Choosing a favourite project
I’m not sure I have a favourite, as they are all unique. I loved LIFTED, as it was something I had always wanted to do and thought about for decades. My work BIRDS and other stories (POW! International Women’s Week, 2017) was a highlight, as I created a massive five-foot graphic score of the work with artist Joe Inkpen. It was essentially a piece of visual art and is going to be sold as a print at Turner Contemporary.
I loved Crossing Over (Turner Contemporary, 2016), a work that explored the migration crisis. It was a composition and surround sound piece, featuring the voices of 303 people from the UK and Europe answering the question ‘What does home mean to you?’ I advertised on social media to ask people to send me recordings and was overwhelmed by the response. It felt like we created a united viewpoint that was apolitical, as everyone can relate to the idea of home. At the premiere, the audience was moved, as was I.
The inspiration behind LIFTED
When I was a child I loved lifts. I was obsessed with how they worked, and loved travelling up and down in them. I used to stand outside them and imagine that as the doors opened a magical scene would appear before me. It never did, but I lived in hope. In my teens I became interested in how public spaces are often underappreciated. The lift is an amazing vehicle that moves us up and down buildings with ease, but it’s often taken for granted. I was also interested in how people experience sound in different venues. Lifts often play music that people would pay a lot of money to see in a concert hall. But in a lift, it is relegated to ‘background’ music, or muzak. Some lift music is also quite cheesy.
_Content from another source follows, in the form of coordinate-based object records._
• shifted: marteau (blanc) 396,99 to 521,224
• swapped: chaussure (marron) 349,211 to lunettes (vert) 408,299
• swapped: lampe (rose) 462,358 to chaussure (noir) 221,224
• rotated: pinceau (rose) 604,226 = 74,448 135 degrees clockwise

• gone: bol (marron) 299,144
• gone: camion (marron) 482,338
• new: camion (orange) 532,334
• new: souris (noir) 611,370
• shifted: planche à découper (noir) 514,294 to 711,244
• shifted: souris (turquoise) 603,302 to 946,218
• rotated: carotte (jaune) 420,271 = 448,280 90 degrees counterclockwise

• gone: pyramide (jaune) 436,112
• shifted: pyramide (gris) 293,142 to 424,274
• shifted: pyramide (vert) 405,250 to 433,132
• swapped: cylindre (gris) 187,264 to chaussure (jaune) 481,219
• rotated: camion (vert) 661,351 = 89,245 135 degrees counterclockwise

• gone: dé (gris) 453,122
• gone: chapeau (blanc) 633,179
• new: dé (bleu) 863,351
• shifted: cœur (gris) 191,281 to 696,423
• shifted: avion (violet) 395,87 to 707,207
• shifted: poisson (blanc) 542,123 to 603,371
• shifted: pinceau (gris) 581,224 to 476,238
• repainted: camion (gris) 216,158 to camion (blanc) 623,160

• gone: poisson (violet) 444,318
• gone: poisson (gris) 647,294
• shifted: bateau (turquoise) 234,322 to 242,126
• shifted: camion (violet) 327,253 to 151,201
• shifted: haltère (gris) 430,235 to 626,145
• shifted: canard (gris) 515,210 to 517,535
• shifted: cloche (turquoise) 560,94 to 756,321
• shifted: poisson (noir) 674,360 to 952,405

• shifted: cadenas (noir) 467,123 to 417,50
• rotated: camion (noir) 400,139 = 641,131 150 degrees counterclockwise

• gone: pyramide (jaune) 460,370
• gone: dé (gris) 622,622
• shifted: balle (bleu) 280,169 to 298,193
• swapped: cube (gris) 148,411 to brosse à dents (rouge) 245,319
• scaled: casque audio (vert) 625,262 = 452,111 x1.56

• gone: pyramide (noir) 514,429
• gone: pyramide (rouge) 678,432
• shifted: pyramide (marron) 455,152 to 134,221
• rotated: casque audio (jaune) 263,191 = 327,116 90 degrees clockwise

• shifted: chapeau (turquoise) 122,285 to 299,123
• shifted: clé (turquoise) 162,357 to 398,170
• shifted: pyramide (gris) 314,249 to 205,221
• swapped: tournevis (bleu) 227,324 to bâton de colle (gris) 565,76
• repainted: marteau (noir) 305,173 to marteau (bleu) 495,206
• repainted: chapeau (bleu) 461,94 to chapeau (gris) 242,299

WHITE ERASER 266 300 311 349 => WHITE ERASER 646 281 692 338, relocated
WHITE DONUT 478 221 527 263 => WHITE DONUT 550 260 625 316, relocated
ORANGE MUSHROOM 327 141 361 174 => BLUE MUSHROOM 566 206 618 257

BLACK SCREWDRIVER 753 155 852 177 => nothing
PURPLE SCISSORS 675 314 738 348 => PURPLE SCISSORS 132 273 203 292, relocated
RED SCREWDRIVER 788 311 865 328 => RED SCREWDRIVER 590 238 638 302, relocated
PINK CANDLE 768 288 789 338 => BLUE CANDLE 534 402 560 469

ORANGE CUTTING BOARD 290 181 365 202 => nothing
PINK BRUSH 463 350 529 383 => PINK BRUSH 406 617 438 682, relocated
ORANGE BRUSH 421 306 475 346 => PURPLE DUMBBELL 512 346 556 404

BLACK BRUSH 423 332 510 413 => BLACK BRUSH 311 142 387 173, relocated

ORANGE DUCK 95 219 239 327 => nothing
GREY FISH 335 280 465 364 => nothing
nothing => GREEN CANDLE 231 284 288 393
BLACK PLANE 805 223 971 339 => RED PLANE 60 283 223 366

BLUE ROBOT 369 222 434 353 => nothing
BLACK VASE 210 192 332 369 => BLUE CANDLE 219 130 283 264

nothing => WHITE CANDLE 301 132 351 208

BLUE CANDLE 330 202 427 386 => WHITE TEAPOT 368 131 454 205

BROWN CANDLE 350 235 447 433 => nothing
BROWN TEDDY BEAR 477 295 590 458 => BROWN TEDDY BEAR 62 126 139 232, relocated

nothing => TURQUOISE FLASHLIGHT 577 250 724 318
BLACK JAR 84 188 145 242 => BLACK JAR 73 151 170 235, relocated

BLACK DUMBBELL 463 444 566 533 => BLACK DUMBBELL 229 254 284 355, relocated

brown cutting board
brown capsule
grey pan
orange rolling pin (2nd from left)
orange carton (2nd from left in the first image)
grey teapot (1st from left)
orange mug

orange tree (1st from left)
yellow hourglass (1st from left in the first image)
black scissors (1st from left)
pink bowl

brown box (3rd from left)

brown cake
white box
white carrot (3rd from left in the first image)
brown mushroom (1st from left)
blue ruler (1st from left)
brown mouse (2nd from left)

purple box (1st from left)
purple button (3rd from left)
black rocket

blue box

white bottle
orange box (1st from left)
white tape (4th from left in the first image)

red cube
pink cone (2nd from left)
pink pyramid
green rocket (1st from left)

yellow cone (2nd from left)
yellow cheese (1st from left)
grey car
With LIFTED I wanted to explore our perception of music by placing a live choir inside a public elevator that usually pipes music through its speakers. There is a different movement for each floor, and I like to think of the lift as a portable stage. LIFTED premiered at Turner Contemporary in 2016, and was later performed in Asda, Folkestone as part of the Profound Sound Festival of experimental music, by Folkestone Fringe.
I discovered Martin Creed’s Singing Lift in the Royal Festival Hall when I was researching LIFTED, and decided that it would be great to perform it in the Royal Festival Hall lifts. I messaged the Singing Lift twitter account a few times, as they promoted my original premiere of LIFTED and it went from there really. I’m very excited that LIFTED will be performed at the Southbank Centre, in two synchronized lifts, no less!
Emily Peasgood's LIFTED takes place within two of the lifts at Royal Festival Hall on Saturday 1 July as art of Chorus.
On future projects
I’m currently working on a composition and interactive outdoor sound installation for Folkestone Triennial called Halfway to Heaven. It will be located in a Baptist burial ground that is situated like an island, 55 feet above street level, and features sung narratives and stories about the history of the burial ground and the people buried inside it. The burial ground has been forgotten by the people of Folkestone and was very overgrown until recently. I hope that Halfway to Heaven will bring remembrance to those buried there, and bring this forgotten burial ground into existence again.
I’ve also just finished working on a sung and spoken word piece for six-soprano group Philomel, led by soprano Janet Oates. It is called There is a Light at the End of the Tunnel and explores how the tunnel is used as a metaphor for hiding problems in our pasts.
Halfway to Heaven is exhibiting from Saturday 2 September - Sunday 5 November as part of Folkestone Triennial.
There is a Light at the End of the Tunnel premieres in The Brunel Shaft at the Brunel Museum on Thursday 2 November at 7.30pm.